N Kolomvos, I Iatrou, N Theologie-Lygidakis, F Tzerbos, O Schoinohoriti
Journal of Cranio-maxillo-facial Surgery 2010, 38 (4): 293-302

UNLABELLED: Bone harvesting from the anterior iliac crest is commonly performed for grafting of maxillofacial defects.

PURPOSE: To evaluate the morbidity of the procedure in children and adolescents with clefts or maxillofacial defects after tumour removal.

PATIENTS AND METHODS: Between 2001 and 2008 36 consecutive patients who underwent iliac crest bone grafting using the trap-door technique were evaluated 6 months to 7 years postoperatively. Objective and subjective findings regarding the donor site mostly but also the recipient site were assessed by a standardized physical and radiological examination and a questionnaire. The donor site scar, neurosensory and motility function were evaluated clinically and osseous healing was investigated through radiographic examination of the ilium.
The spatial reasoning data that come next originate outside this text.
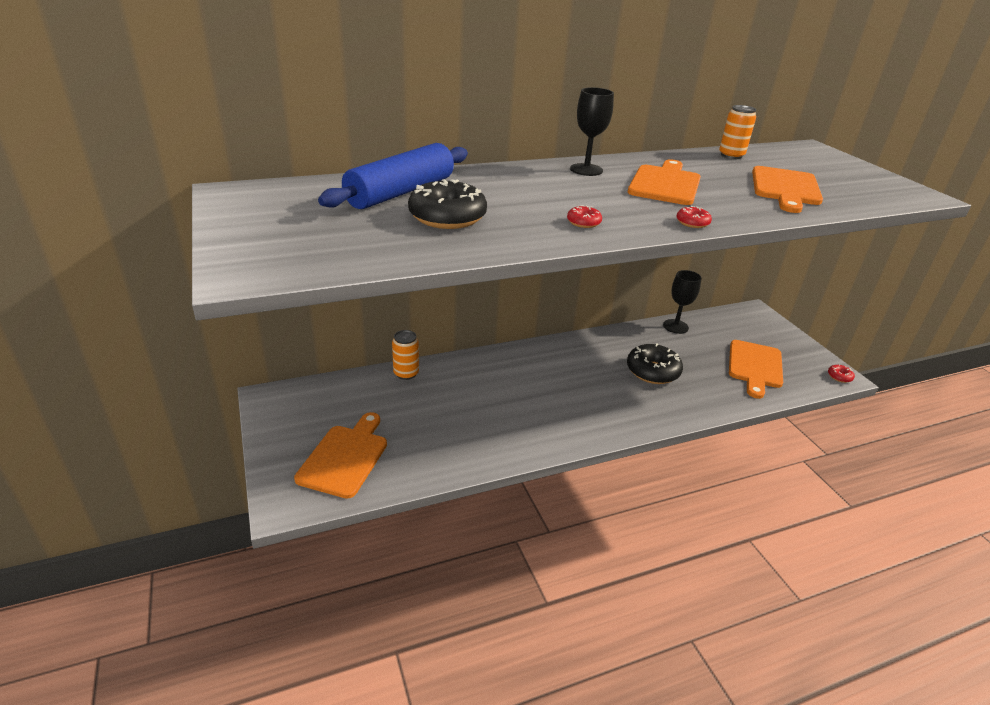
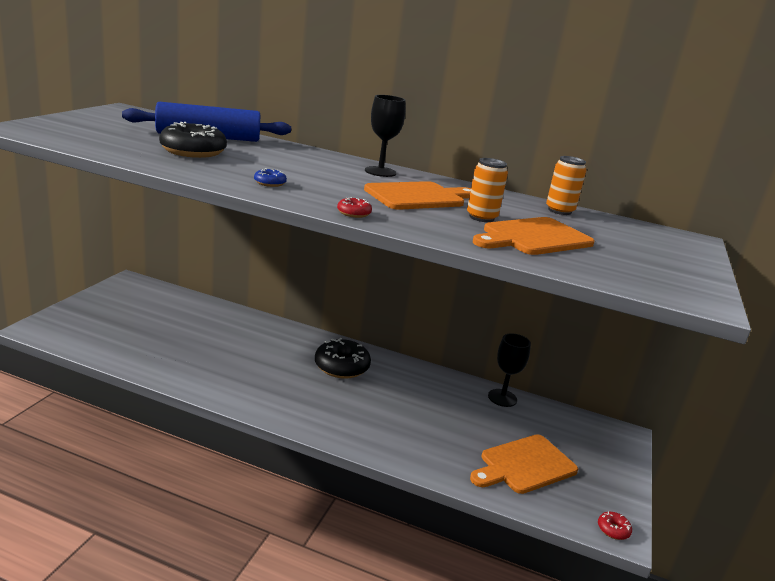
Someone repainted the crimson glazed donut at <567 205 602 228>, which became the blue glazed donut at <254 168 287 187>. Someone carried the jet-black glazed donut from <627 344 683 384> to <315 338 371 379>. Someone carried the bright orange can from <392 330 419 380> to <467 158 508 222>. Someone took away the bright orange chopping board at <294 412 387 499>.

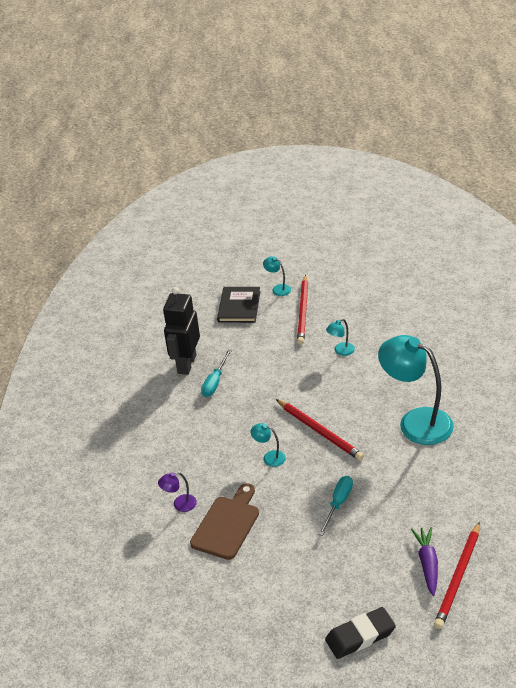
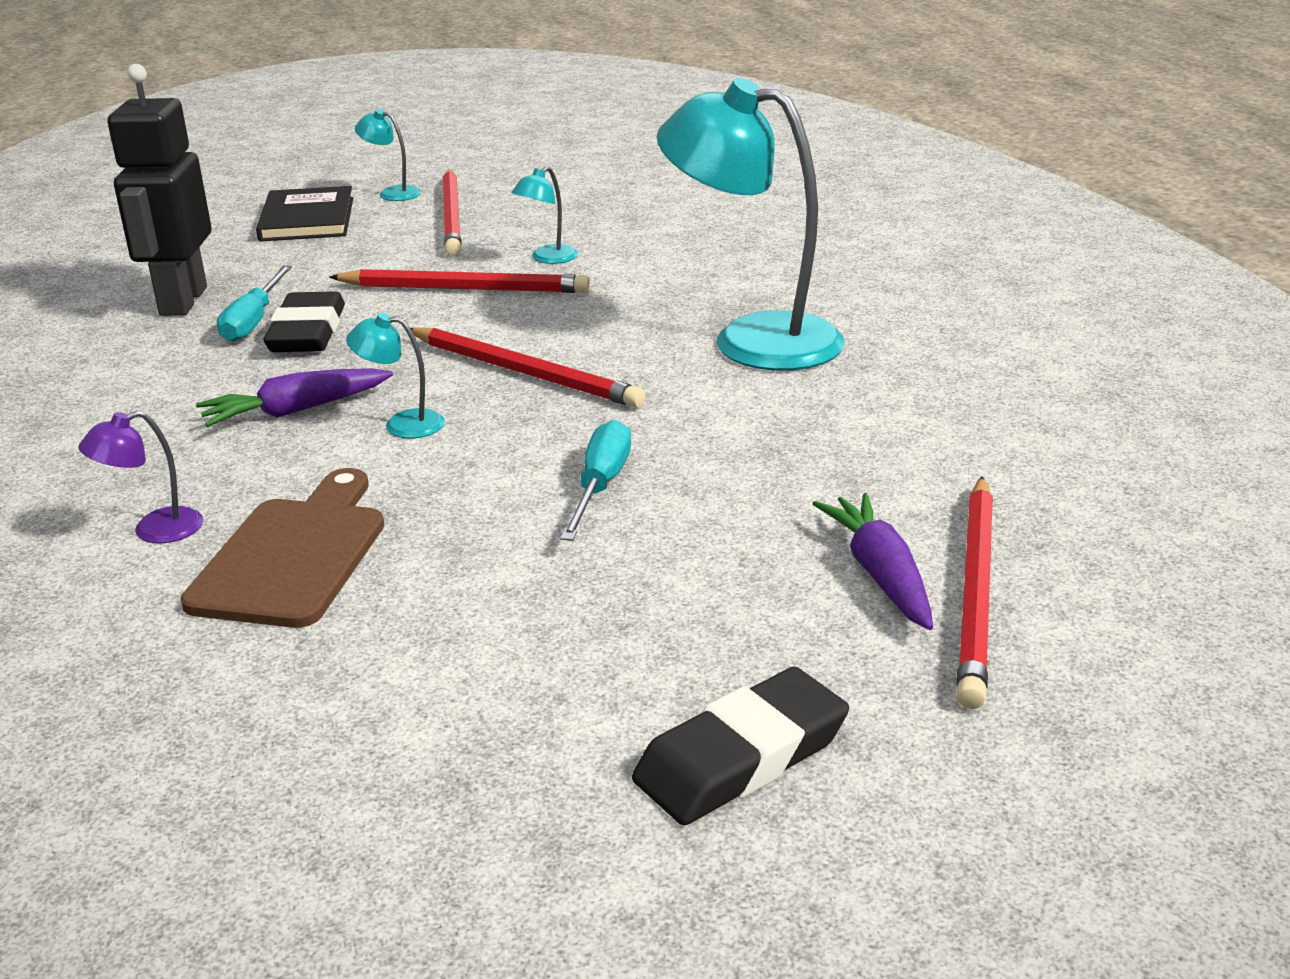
Someone put down the royal purple carrot at <196 368 393 427>. Someone put down the jet-black gum eraser at <263 291 345 352>. Someone put down the crimson wooden pencil at <329 269 590 293>.

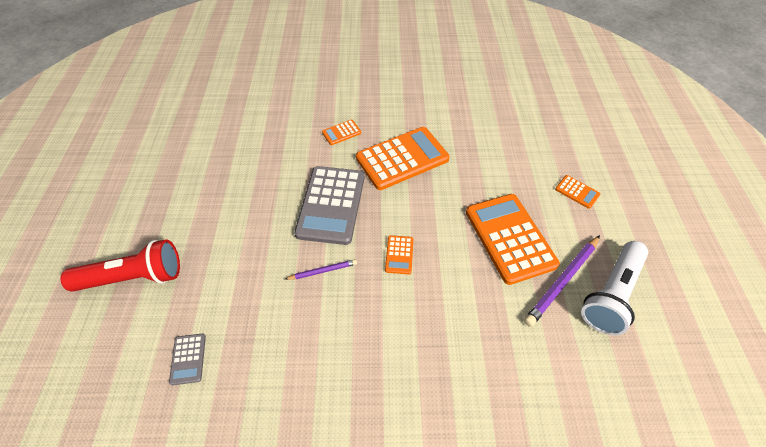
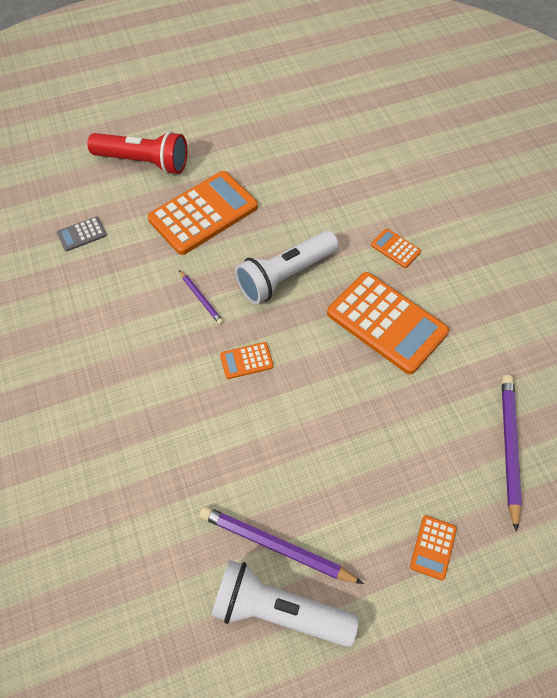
Someone rotated the crimson flashlight at <61 239 180 292> by 45 degrees counterclockwise. Someone carried the bright orange pocket calculator from <466 194 560 285> to <148 171 258 255>. Someone swapped the ash-grey pocket calculator at <294 166 364 245> for the snow-white flashlight at <235 231 339 304>. Someone put down the royal purple wooden pencil at <502 375 522 532>.

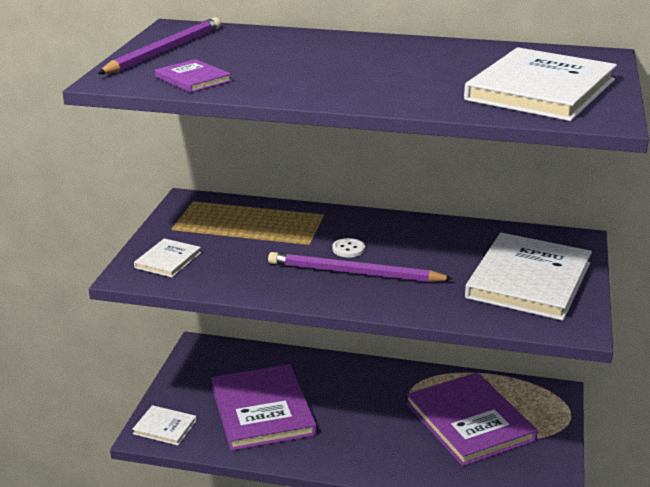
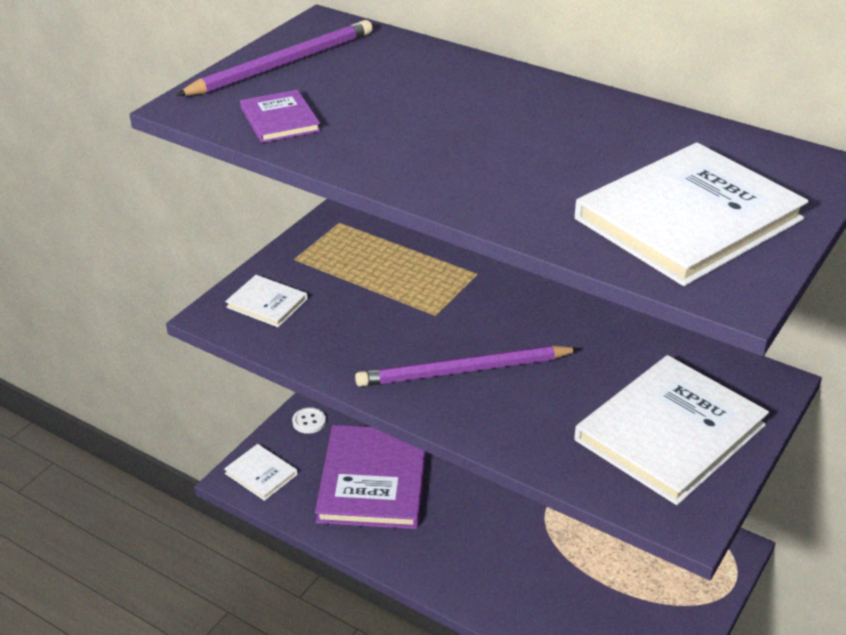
Someone rotated the snow-white hardcover at <134 238 201 277> by 75 degrees clockwise. Someone carried the snow-white button from <332 238 365 257> to <292 407 326 434>. Someone rotated the royal purple wooden pencil at <268 252 454 282> by 45 degrees counterclockwise. Someone took away the royal purple hardcover at <407 373 538 466>.

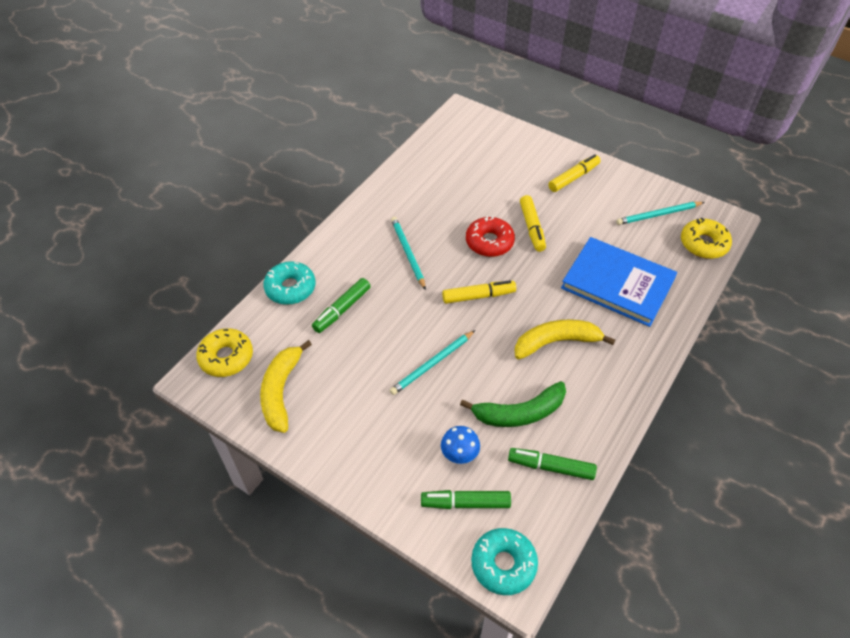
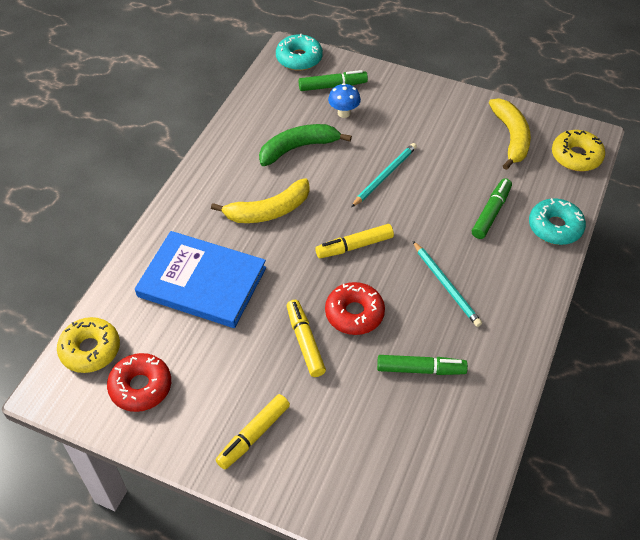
Someone swapped the aqua wooden pencil at <616 202 705 225> for the crimson glazed donut at <107 353 171 412>. Someone carried the leaf-green marker from <508 448 597 480> to <377 355 468 375>.

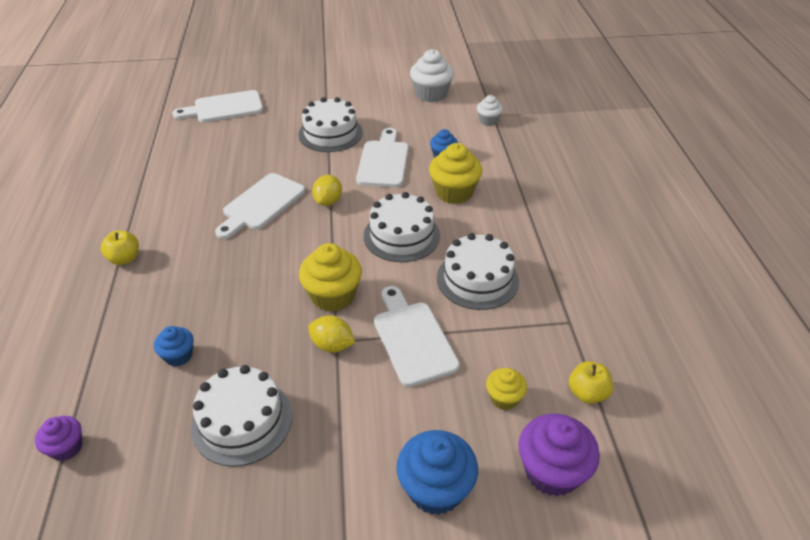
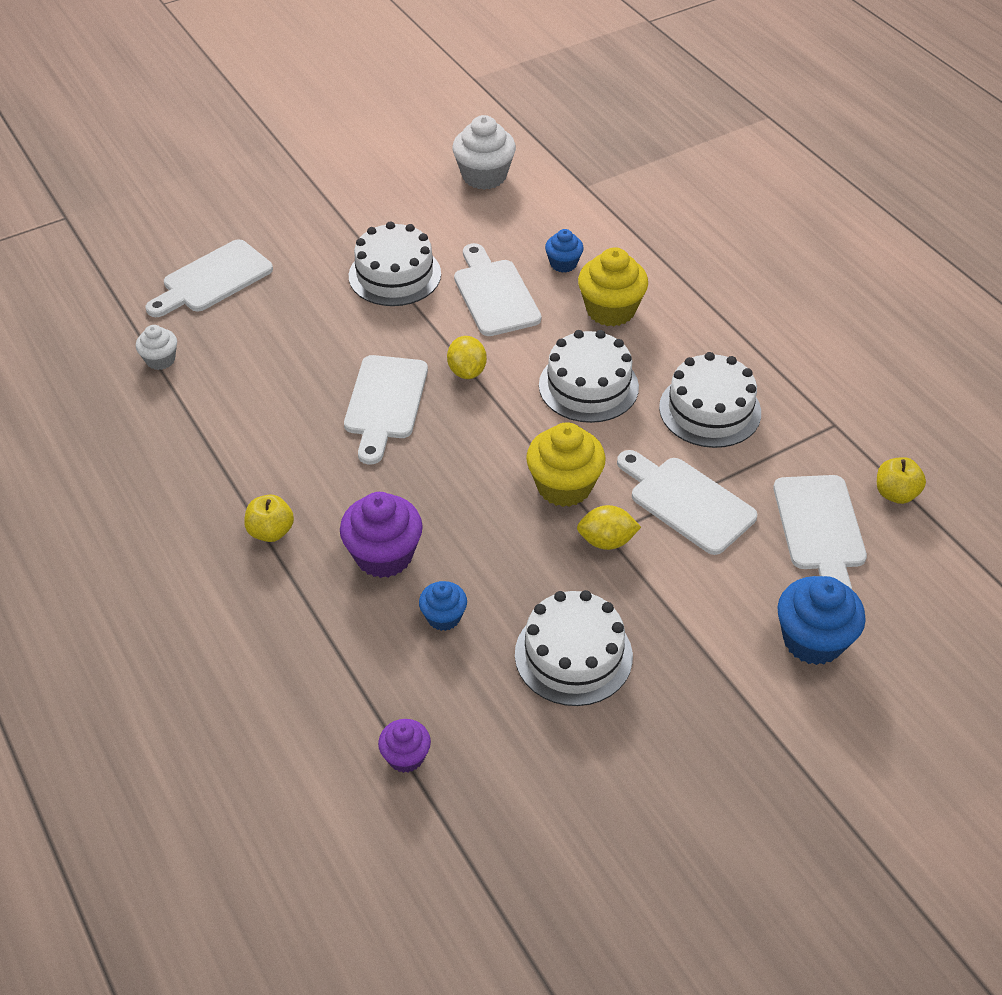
Someone carried the snow-white muffin from <477 95 503 126> to <136 325 177 370>. Someone carried the royal purple muffin from <519 414 600 496> to <340 492 423 578>. Someone swapped the yellow muffin at <486 368 527 410> for the snow-white chopping board at <774 475 867 589>.

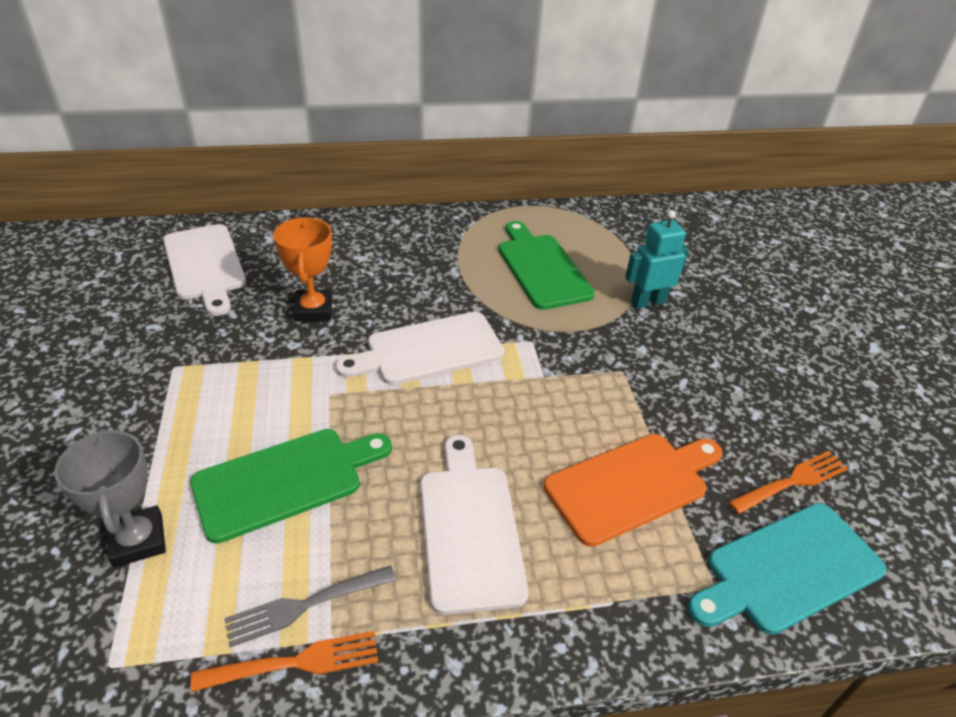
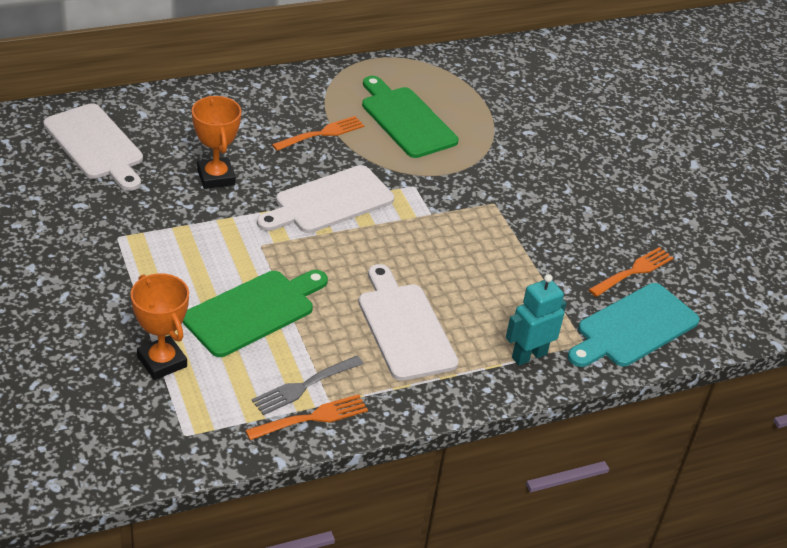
Someone repainted the ash-grey award cup at <54 428 166 568>, which became the bright orange award cup at <130 273 189 380>. Someone put down the bright orange dinner fork at <272 116 365 151>. Someone carried the aqua robot figure from <625 210 689 309> to <506 274 567 366>. Someone took away the bright orange chopping board at <544 434 722 547>.

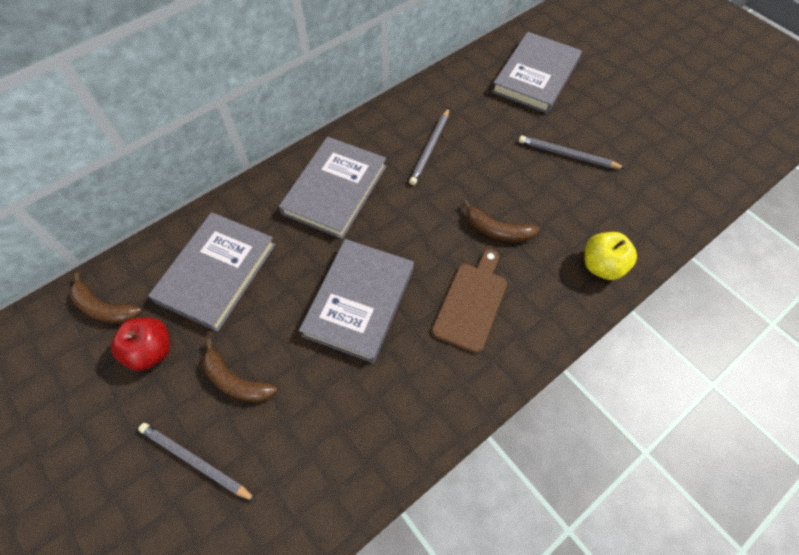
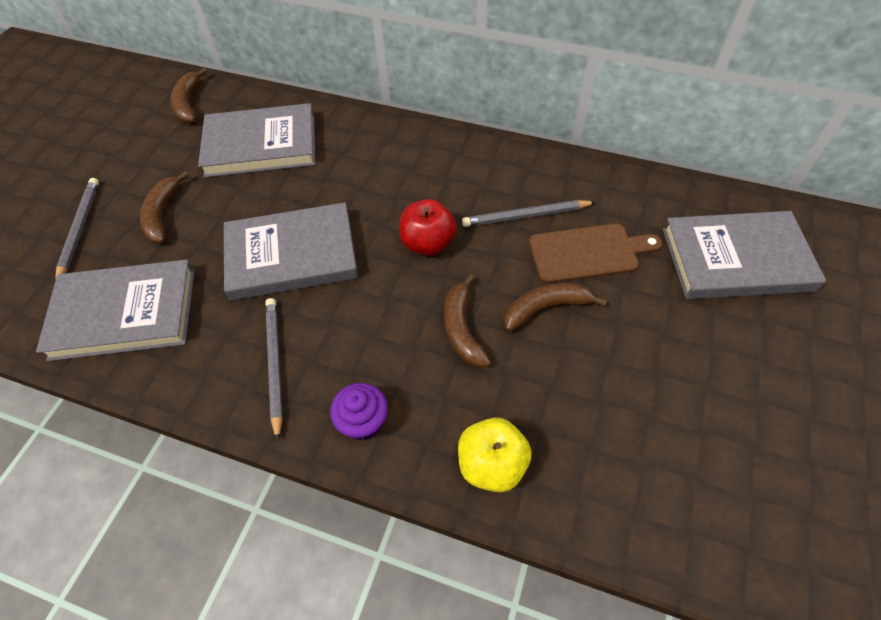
Someone carried the ash-grey hardcover from <279 137 387 239> to <36 260 195 361>. Someone carried the ash-grey wooden pencil from <519 135 626 169> to <266 298 283 441>. Someone put down the royal purple muffin at <330 383 388 440>. Someone carried the crimson toy apple from <111 318 170 371> to <399 199 457 256>. Someone put down the russet toy banana at <504 283 607 332>. Someone carried the russet chopping board from <432 249 507 353> to <529 224 662 284>.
RESULTS: All respondent patients (29 out of the 36) tolerated the procedure well without major complications. Minor complications (mild pain and limp) were of short duration. No growth disturbances or contour deficits at the donor site were noted. No neurosensory or functional irregularities were detected. The donor site scar was considered aesthetically acceptable and most of the patients were satisfied with the functional outcome at the recipient site.

CONCLUSIONS: Bone harvesting from the anterior iliac crest was found to be a safe and reliable procedure for maxillofacial bone grafting in paediatric patients. No complications were encountered, the morbidity was minimal and the aesthetic outcome was good.